NPR's Allison Keyes was there.
(Soundbite of song, "Amazing Grace")
ALLISON KEYES: Bill Wigginton sat with his head bowed in the last row of seats in front of the memorial. His salt-and-pepper hair glinted in the sun, his arm around his wife of 30 years. "Amazing Grace" played as a host of organizations set up a kaleidoscopic row of wreaths in front of the wall.
Wigginton spent four years in the Air Force K-9 unit, then 16 years in the Navy. He fought in both the Vietnam War and the first Gulf War, and being here today, brought back memories that made him cry.

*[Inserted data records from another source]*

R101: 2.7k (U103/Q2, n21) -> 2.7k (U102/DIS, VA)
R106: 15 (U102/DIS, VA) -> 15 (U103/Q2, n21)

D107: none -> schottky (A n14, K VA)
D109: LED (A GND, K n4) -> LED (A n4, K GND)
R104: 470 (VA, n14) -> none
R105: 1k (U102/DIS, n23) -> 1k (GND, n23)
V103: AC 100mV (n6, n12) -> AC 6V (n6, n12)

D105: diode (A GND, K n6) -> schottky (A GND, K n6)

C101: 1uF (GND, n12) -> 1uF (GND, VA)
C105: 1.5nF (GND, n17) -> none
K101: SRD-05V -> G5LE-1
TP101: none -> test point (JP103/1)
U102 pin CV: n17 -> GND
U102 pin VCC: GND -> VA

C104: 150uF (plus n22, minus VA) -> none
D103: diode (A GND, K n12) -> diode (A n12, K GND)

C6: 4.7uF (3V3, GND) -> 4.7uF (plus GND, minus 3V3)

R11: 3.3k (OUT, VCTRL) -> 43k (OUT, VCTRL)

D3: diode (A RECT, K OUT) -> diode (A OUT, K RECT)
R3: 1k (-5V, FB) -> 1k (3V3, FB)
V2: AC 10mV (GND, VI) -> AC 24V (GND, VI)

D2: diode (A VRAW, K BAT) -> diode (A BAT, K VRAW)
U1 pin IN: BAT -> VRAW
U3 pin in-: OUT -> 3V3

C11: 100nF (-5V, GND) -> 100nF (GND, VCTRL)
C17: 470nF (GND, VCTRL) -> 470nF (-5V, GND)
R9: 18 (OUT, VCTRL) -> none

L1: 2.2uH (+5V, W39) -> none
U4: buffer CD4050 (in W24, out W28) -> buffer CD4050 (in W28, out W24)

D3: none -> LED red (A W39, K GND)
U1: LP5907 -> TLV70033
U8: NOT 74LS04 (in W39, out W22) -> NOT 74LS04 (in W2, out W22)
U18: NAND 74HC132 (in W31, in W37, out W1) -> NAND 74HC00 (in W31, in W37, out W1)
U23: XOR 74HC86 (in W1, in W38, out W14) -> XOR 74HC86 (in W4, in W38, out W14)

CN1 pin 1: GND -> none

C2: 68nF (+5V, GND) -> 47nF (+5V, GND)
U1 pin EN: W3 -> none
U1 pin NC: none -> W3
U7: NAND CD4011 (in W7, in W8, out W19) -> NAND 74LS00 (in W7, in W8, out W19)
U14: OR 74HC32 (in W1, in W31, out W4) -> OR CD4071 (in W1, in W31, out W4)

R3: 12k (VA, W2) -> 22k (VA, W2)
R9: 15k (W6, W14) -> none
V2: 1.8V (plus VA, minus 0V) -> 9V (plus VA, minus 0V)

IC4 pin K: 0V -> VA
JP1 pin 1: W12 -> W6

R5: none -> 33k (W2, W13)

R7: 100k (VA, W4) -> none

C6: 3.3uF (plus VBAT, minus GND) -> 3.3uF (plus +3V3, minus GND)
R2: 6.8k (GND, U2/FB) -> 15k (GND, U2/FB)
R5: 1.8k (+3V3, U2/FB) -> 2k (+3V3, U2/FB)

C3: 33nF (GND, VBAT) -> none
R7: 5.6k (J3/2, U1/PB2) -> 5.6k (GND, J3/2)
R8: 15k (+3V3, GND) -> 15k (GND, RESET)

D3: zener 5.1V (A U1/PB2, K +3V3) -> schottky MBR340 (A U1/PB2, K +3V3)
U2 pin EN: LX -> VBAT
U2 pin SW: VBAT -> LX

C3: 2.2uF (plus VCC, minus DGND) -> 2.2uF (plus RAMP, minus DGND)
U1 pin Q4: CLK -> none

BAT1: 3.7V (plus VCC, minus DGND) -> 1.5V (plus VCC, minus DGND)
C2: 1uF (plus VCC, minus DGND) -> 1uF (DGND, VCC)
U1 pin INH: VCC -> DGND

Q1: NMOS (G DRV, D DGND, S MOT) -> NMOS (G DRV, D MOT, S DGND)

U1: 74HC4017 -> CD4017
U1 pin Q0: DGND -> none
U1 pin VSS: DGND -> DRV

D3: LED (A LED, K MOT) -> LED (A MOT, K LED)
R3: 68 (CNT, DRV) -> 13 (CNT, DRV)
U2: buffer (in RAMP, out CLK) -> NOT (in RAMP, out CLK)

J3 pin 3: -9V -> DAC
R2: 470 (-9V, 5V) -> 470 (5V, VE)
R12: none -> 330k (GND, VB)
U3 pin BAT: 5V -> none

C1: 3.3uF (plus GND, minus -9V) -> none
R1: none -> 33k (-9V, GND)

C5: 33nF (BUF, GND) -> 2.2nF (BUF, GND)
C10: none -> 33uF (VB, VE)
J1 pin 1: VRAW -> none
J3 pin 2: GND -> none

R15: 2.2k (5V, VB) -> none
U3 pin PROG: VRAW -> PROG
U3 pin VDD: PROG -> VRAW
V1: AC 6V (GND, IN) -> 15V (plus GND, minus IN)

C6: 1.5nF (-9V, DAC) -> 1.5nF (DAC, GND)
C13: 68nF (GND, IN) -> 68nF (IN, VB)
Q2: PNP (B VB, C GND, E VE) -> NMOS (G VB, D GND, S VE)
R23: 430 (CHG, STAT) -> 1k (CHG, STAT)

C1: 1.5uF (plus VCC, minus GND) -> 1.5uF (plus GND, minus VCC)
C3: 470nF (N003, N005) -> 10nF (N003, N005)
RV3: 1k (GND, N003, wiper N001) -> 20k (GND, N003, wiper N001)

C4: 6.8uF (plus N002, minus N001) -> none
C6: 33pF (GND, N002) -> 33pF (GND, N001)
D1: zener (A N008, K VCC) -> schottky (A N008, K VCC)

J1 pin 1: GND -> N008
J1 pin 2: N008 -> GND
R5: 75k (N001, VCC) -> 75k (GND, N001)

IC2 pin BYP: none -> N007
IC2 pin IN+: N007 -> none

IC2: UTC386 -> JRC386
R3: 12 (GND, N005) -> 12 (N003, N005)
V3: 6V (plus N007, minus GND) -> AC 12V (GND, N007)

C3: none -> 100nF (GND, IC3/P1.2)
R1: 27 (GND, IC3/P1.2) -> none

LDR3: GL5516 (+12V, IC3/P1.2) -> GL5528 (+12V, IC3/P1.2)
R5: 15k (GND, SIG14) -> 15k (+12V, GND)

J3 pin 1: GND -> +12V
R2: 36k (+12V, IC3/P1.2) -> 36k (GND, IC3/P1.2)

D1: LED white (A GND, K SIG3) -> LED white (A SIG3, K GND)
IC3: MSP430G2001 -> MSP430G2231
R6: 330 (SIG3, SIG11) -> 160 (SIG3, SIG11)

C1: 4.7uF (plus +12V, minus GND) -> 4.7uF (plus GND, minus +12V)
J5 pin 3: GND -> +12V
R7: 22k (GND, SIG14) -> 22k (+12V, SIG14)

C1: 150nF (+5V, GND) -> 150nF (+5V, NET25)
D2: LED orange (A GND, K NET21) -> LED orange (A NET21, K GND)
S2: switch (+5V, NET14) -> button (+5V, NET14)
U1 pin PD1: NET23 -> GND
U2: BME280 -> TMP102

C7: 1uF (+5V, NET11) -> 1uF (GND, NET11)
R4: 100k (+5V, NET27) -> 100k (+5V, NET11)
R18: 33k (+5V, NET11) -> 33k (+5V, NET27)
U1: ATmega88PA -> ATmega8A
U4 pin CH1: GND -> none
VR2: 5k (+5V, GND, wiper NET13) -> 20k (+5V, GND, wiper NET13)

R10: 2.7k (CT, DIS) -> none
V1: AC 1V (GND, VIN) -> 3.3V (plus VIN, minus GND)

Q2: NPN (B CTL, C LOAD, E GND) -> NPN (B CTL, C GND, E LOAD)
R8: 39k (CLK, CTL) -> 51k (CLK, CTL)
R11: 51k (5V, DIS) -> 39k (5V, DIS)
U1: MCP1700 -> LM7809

Mr. BILL WIGGINTON (Retired; U.S. Air Force): Getting off the Freedom Bird and kissing the ground when I got back to the States, that's what touched me the most. It was a rough time back then. I got off at San Francisco Airport, they got red paint thrown at me, called a baby killer and a murderer, and that's hurt for 30 years.
KEYES: But Wigginton and many others in the crowd of thousands gathered in front of the black granite wall said just being here makes them feel healed.
Unidentified Man: The United States Army (unintelligible) the army out there.
Unidentified Group: (Unintelligible).
KEYES: Former Secretary of State Colin Powell said this wall has magic and power. He told the crowd the story of one memento out of the 100,000 that have been left here since it opened 25 years ago. It was a note from a mother.
General COLIN POWELL (Retired; Former Secretary, U.S. Department of State): And her note read: Dear Pip(ph), here's Guy's(ph) graduation picture. You would be so proud.
KEYES: But former Army nurse Mary "Edie" Meeks touched the audience most deeply. When she came home, she destroyed her uniform because of the hate directed at the vets.
Ms. MARY "EDIE" MEEKS (Vietnam Women's Memorial Foundation): The experience of the war helped me to pick up the uniform of honor. Today, I am so proud I was an Army nurse. Wait, wait. And I can say out loud to my guys and my gals, we are the best. Welcome home.
KEYES: That's a sentiment many never got a chance to hear.
Allison Keyes, NPR News, Washington.